Kirby The Grinder, Added Steering Limiter, Bike Linked To Blog

I've been meaning to link the bike to the blog for months and months, and keep forgetting to actually do it when I have the time to. Now it's done, badly, but done.

I just hand-painted it on the down tube and the cargo pod on the left side, and more neatly on the right side cargo pod mount plate:

I would have just written it on there in a giant marker, but my writing is actually worse than my paint-lettering. ;-)

I'd still like to print some signs up to seal in plastic page-keepers, then mount those to the bike. Or laminate them, perhaps. But since I keep putting off doing it the good ways because it takes so long to work out a design and perfect it on the computer, then print it and mount it, this at least gets the blog link out there for those interested without them having to find and ask me. Maybe more people will see how the bike stuff is done, and be inspired as a young perhaps-engineer-to-be in New Zealand already has been--that person has motorized a small bike using a radiator fan motor that looks the same as the Toyota Tercel motor I'd used first, though in a completely different way than I did it.

I like inspiring people to do this kind of stuff--both recycling and bicycling are fun things to do!

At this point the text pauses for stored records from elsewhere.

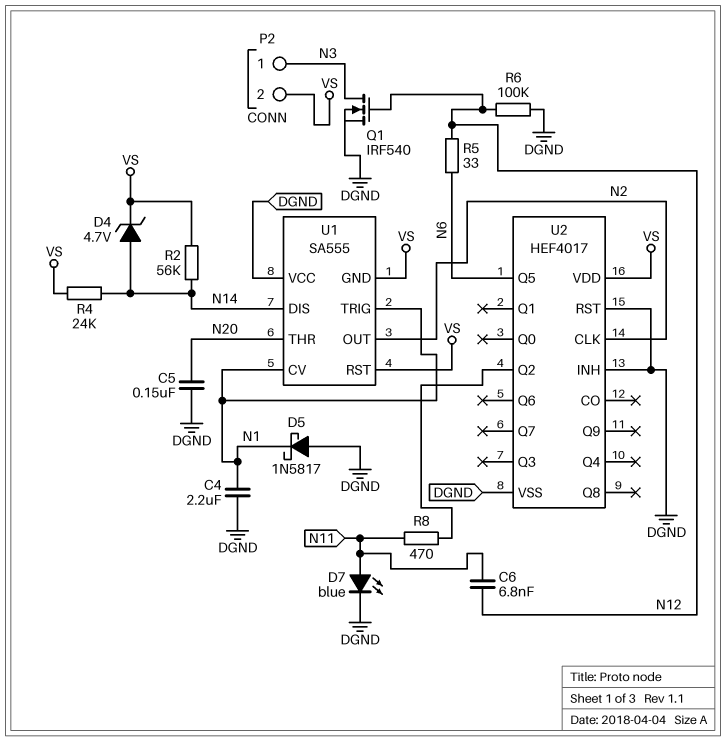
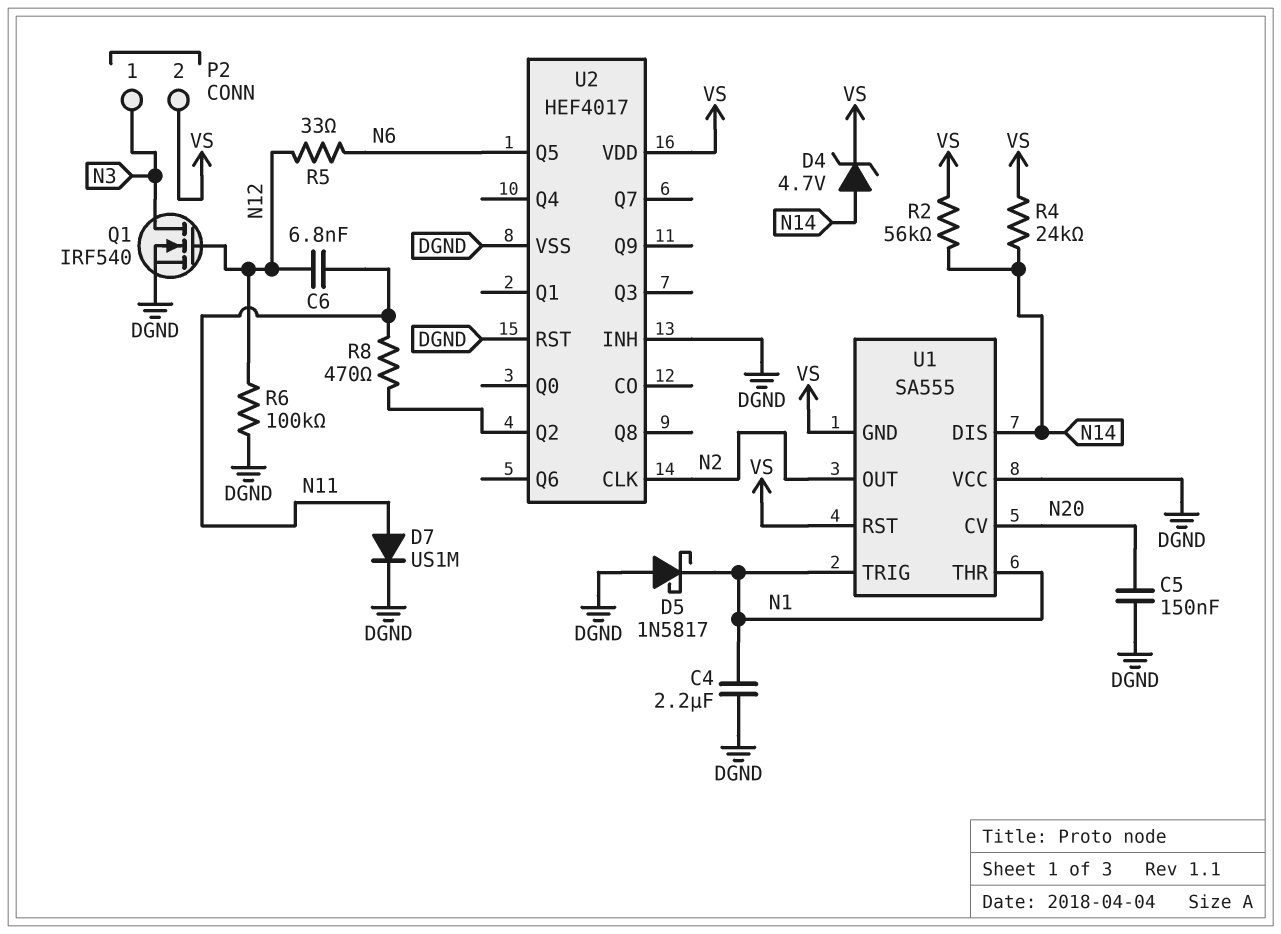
D7: LED blue (A N11, K DGND) -> diode US1M (A N11, K DGND)
U1 pin CV: N1 -> N20
U1 pin THR: N20 -> N1

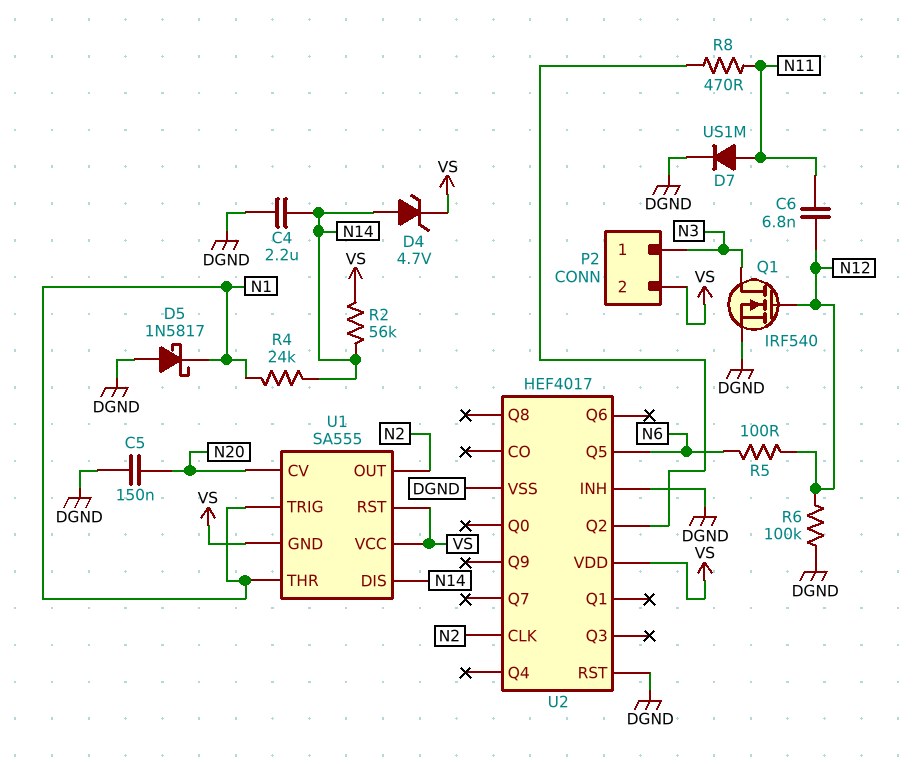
C4: 2.2uF (DGND, N1) -> 2.2uF (DGND, N14)
R4: 24k (N14, VS) -> 24k (N1, N14)
R5: 33 (N6, N12) -> 100 (N6, N12)
U1 pin VCC: DGND -> VS

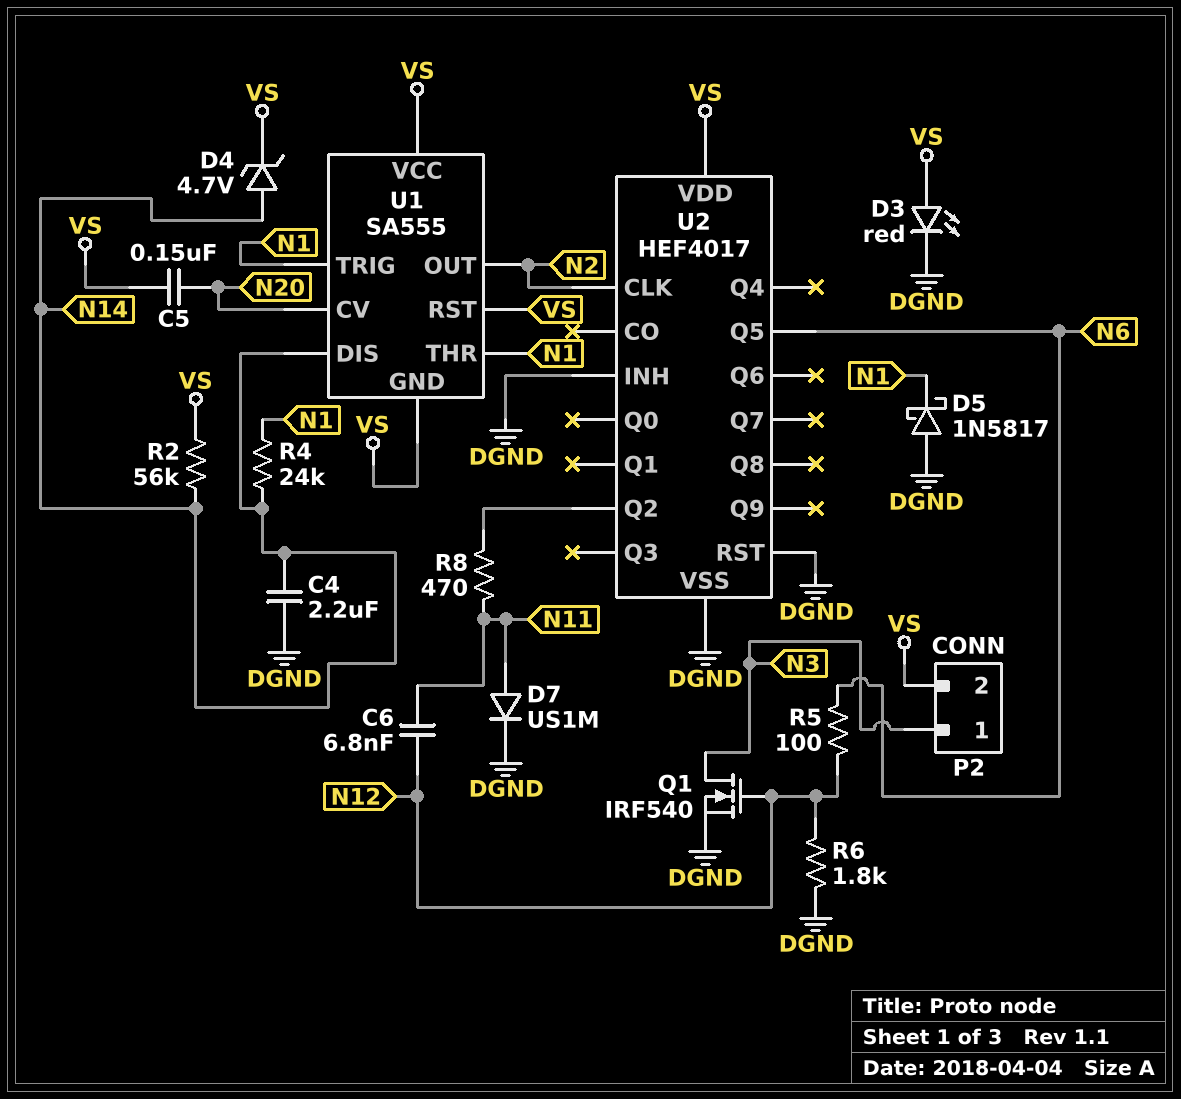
C5: 150nF (DGND, N20) -> 150nF (N20, VS)
D3: none -> LED red (A VS, K DGND)
R6: 100k (DGND, N12) -> 1.8k (DGND, N12)

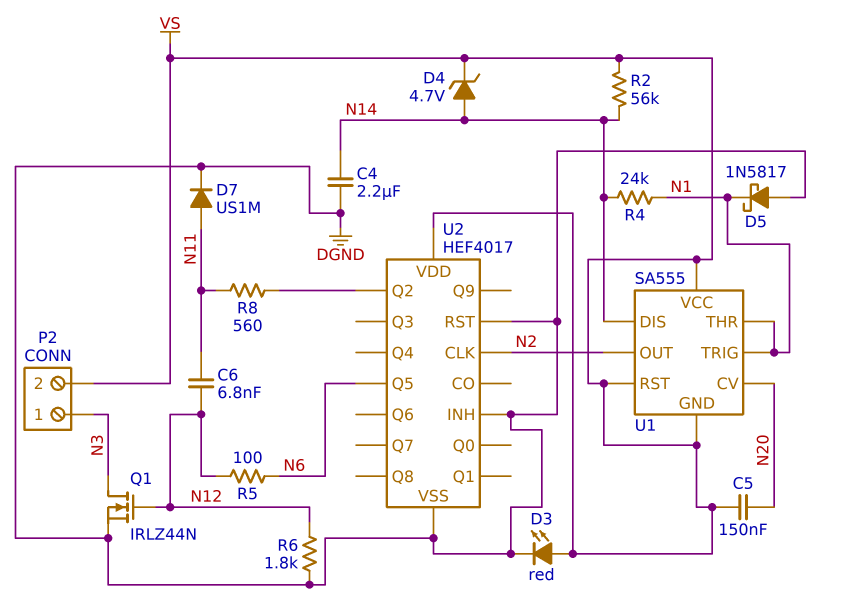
Q1: NMOS IRF540 (G N12, D N3, S DGND) -> NMOS IRLZ44N (G N12, D N3, S DGND)
R8: 470 (N11, U2/Q2) -> 560 (N11, U2/Q2)

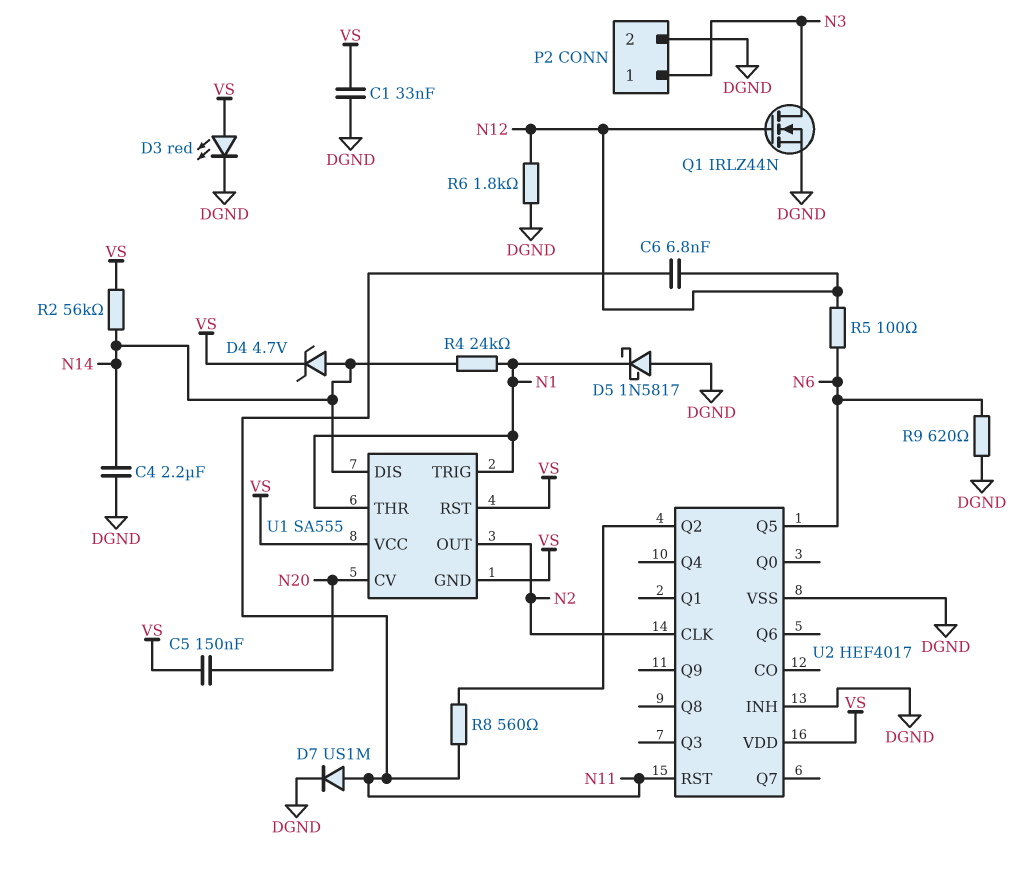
C1: none -> 33nF (DGND, VS)
P2 pin 2: VS -> DGND
R9: none -> 620 (DGND, N6)
U2 pin RST: DGND -> N11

Yesterday before work, I fixed up a crude but simple and effective steering angle limiter to prevent the steering problem from a recent post.

It's just a piece of angled steel from an old rackmount ear tab that had seen better days (part of the same stuff the throttle pivot/chain guide wheel holder is made from).

It's welded directly to the back side of the fork (really the front side, but the fork is reversed specifically because it made the angle of this easier to do for now) so that the short side is on the outer face, and the long side on the rear face. The angle gives that corner more support against the stress of being slammed against the down tube during steering to the left (which shouldn't happen often, once I get really used to the steering on this), to prevent it from simply folding over.

The inner part of the long side is beveled inward at the top, so that it gives the correct amount of limiting. If I find I need more steering angle than this:

then I can grind that bevel down a little further.

There's no limiter plate on the right side yet, but there will be a matching one shortly.

It doesn't need one for the same reason, but since the only thing limiting rightward turning angle is the stem of the eye hitting the steering tube/stem, it's going to bend that eye-stem or break it, and I really don't want that to happen during a ride.

If I duplicate that limiter on the right side, it'll prevent steering-link damage.



Now here's another great find via Freecycle (sort of, in that it's from someone I re-met via a FC listing, and she brought this over with some bike lights and generators some time later, rather than thru a FC post):

The Kirby vacuum we already had here, courtesy of my oldest sister. It's not in great shape, and has a broken main brush roller bearing end in the primary carpet attachment, but it does work, and has a handful of odd attachments and such, most of which look like they've never been used (I know they weren't in all the years we had it), such as the paint/liquid sprayer, the air-powered vibrating sander, etc. One thing I never imagined they'd made for it however was a GRINDING WHEEL, which you see above before attaching it, in front of the Kirby.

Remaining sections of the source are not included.